建築から学ぶこと

2024/09/25

No. 935

それは、もうひとつの夏の始まり

日本には四季があると言うが、もはや五季ではないかと、複数の人が記事に書いていた。実際、酷暑の夏は、これまでの夏のイメージとは格段の差があり、しかも長い。近年の感じでは、快い夏は5月から7月の初めあたりまでで、続く2か月は異次元である。今年はそこに線状降水帯がもたらす大きな被害が加わった。4週前の第931回では「酷暑の夏もさすがに出口が見えてきた」と書いたが、実際の出口はかなり遠かった。この傾向は来年以降も変わらないと思われる。

当然、酷暑は地球温暖化に起因しているから、建築的な手法を含めて手を緩めずに防ぎにゆかねばならない。これは<酷暑の要因を断つ対策>というものだが、残念ながらいまの取組み方では進捗をスローダウンできるかどうかである。また、第931回で触れたように、酷暑の夏を健康で過ごすためにもはや空調は不可欠であっても、エネルギー消費には限度があり、省エネと創エネの両面の加速は急務である。これは<酷暑を生き延びる方策>のメニューに整理できるだろう。

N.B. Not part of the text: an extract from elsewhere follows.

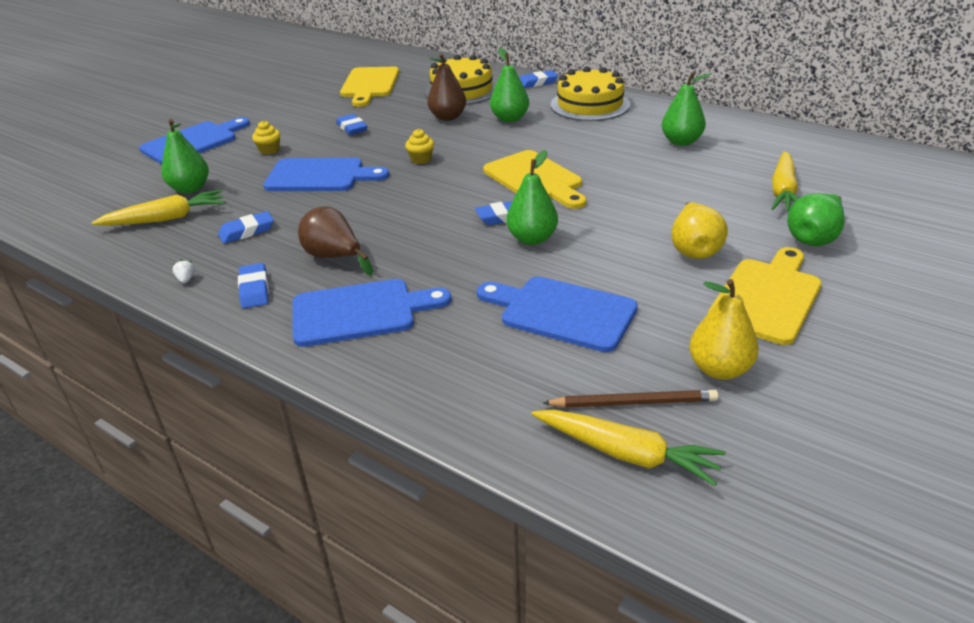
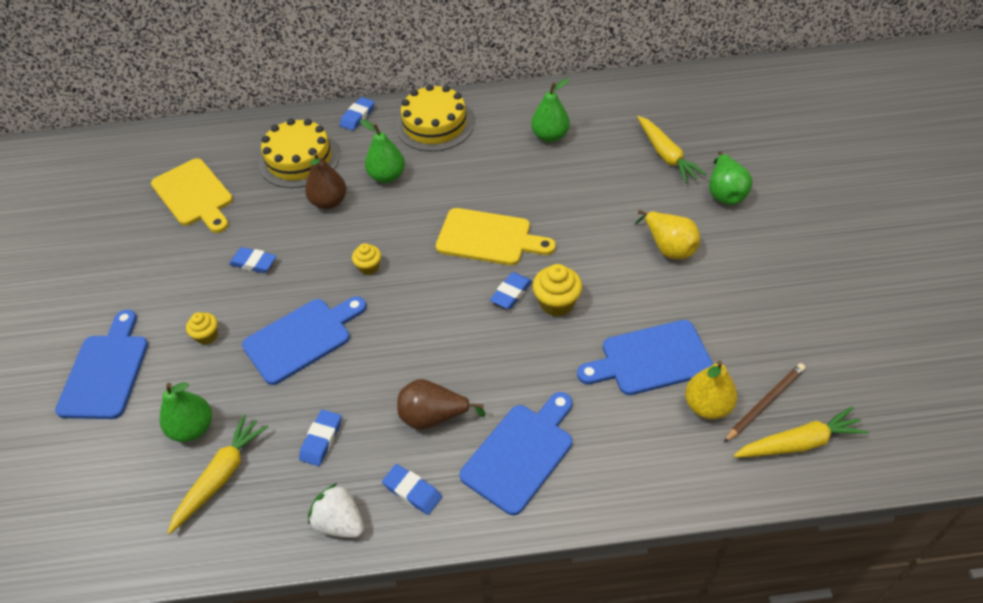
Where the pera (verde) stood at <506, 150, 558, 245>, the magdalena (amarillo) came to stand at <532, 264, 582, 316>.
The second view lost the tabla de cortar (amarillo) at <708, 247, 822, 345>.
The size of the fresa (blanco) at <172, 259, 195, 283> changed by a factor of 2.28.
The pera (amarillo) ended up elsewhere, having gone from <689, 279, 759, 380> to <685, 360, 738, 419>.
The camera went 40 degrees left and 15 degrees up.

もちろん、技術だけでなく、我々の暮らしや働き方の視点でも<酷暑を生き延びる方策>は考えねばならない。もしサマータイムを導入するなら23時間くらいずらしてこそ効果がありそうだ。いっそ7-8月はすべてリモートワークに切り替えるか、週休3日を定着させることも考えられる(それによって不足する労働時間はその他の季節で補填)。以上は地域や企業単位でも実施できるものだが、大胆な策を国や国際協調で進められないものか。たとえば酷暑を理由として学校を9月入学に変えるのは、本末転倒とは言え、年間のエネルギー消費が軽減できるかもしれない(それで夏のスポーツ大会も季節が変わる)。残業時間制限や働き方の選択肢増が、結果的には酷暑の夏を凌ぐ手法としては使えているように、変えてみたらうまく運ぶことはある。

佐野吉彦

灼熱の夏も、そろそろ終わりに。